As a bartender for New York’s famed Rainbow Room in the late eighties, DeGroff took a gourmet approach to mixing drinks, incorporating culinary techniques from the kitchen and updating his menu throughout the year to capitalize on seasonal ingredients. Today, such practices are almost common. In 1987, they were unheard of.

But for all this cocktail innovation, the rule has always been to honor the past when contemplating the future. “You have to understand the classics if you want to build on them,” says Brian Miller, bartender at New York cocktail bar Death & Company.

This expansion on the classics has been helped, in no small measure, by the people doing the drinking.

“People are savvier about cocktails,” says Miller, “especially with all the blogs and people writing about cocktails now.

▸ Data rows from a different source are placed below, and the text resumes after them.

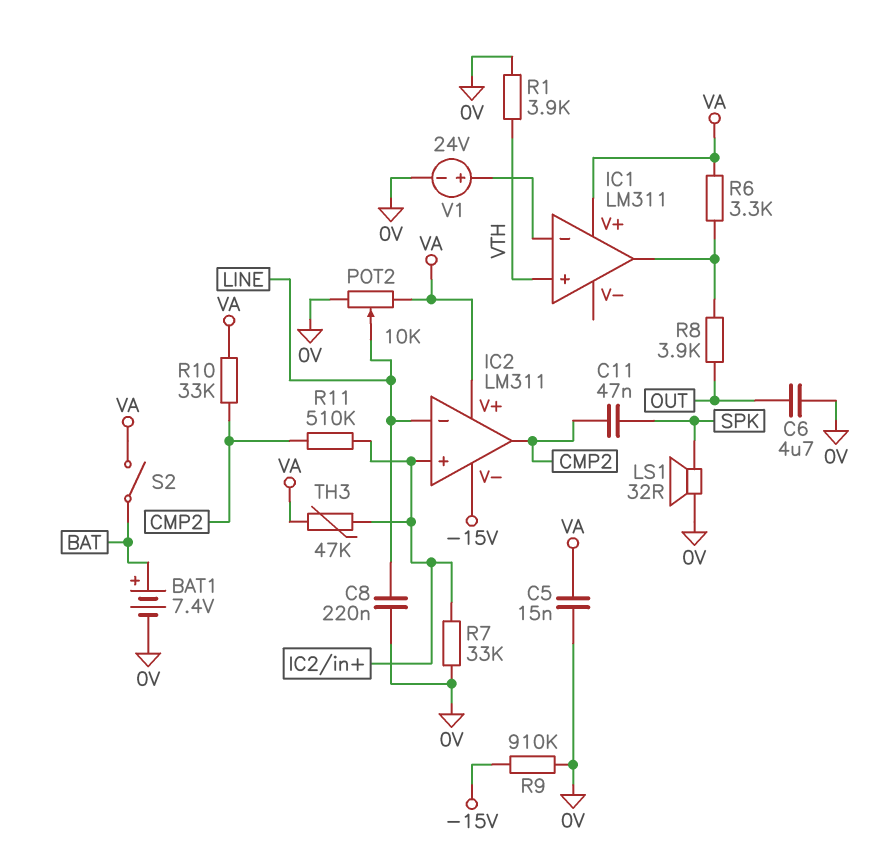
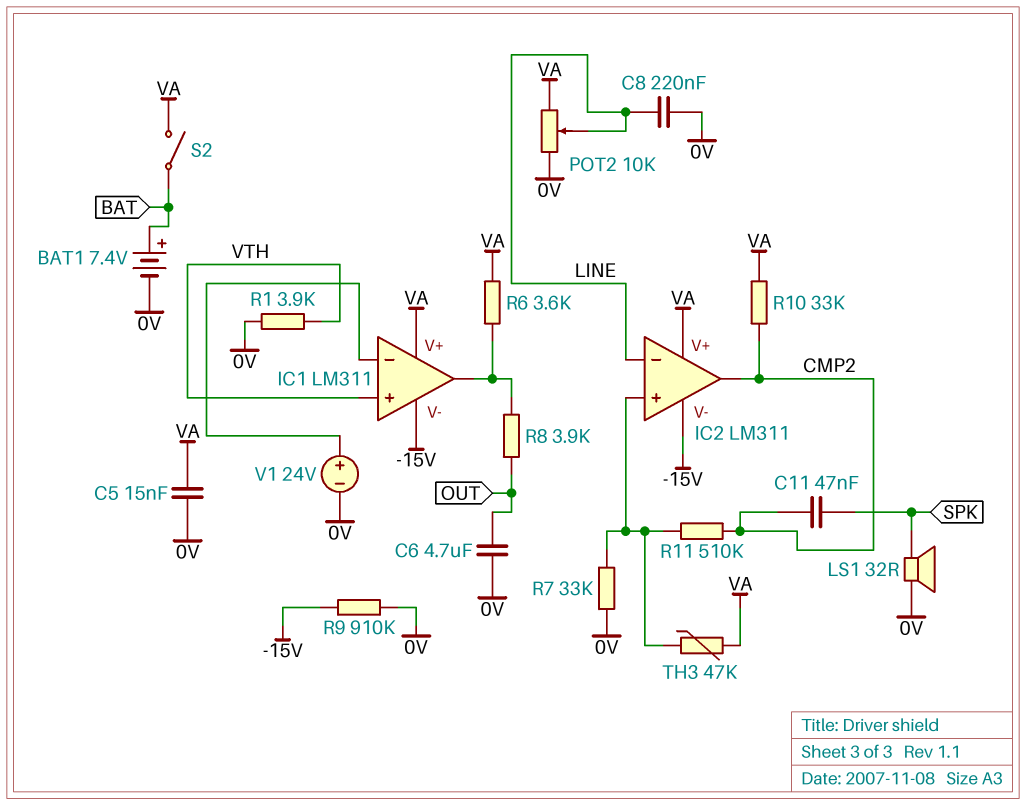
IC1 pin V-: none -> -15V
R6: 3.3k (IC1/out, VA) -> 3.6k (IC1/out, VA)

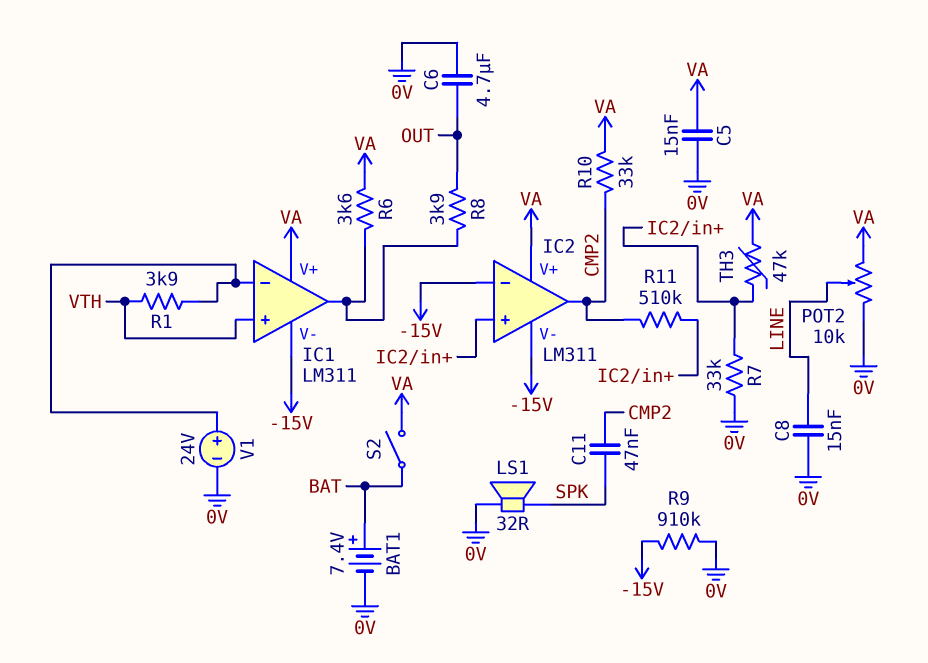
C8: 220nF (0V, LINE) -> 15nF (0V, LINE)
IC2 pin in-: LINE -> -15V
R1: 3.9k (0V, VTH) -> 3.9k (IC1/in-, VTH)

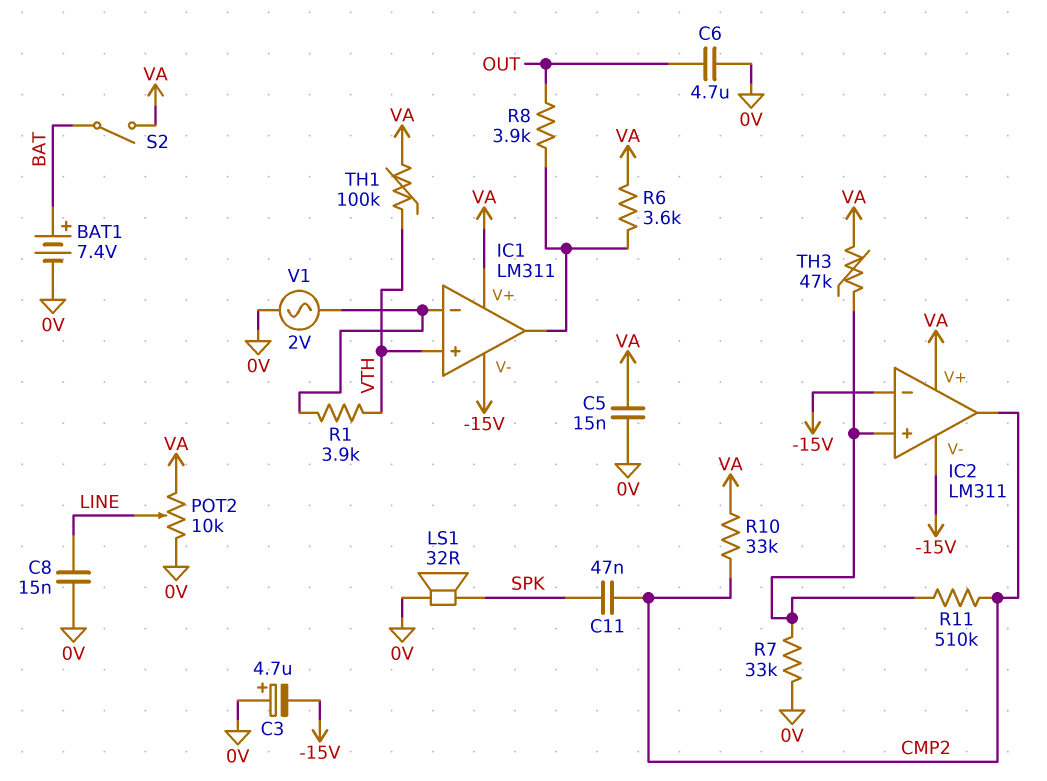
C3: none -> 4.7uF (plus 0V, minus -15V)
R9: 910k (-15V, 0V) -> none
TH1: none -> 100k (VA, VTH)
V1: 24V (plus IC1/in-, minus 0V) -> AC 2V (0V, IC1/in-)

People are demanding more from their drinks.”

Miller makes an essential point: It is easier than ever to be an aficionado, not just of cocktails but of anything. To keep up, Charles Joly incorporates subtle touches like edible flowers and baby horseradish spears, which he buys from an organic farm in Ohio, in his drinks.

There are also more premium artisanal spirits on the market than ever before. Just as micro-brewed beer has enjoyed a renaissance during the past decade, so too have smaller, independently produced gins and rums and bourbons. Of course, as anyone who has ever confronted the disturbing proliferation of apple-tinis can tell you, newer is not necessarily better.

“It’s like a hit song,” says Miller. “You want something that’s going to endure.”

Dale DeGroff has faith that those looking back on the cocktail’s current moment will see it that way.

“This is a new golden age, without a doubt,” he says. “There are more culinary possibilities now than there have been since the 19th century.”

The best bartenders are constantly making connections between what’s happening now and what was happening during the cocktail’s last golden age, as if they have responsibility to both live up to and expand upon what came before.

“The cocktail is so rooted in our culture,” says DeGroff. “It’s an individualistic drink for an individualistic society. We had ingredients coming from the old world and from the new world and we threw them all in a drink. The cocktail is almost a metaphor for us because America is such a blend of people. It’s almost poetry.”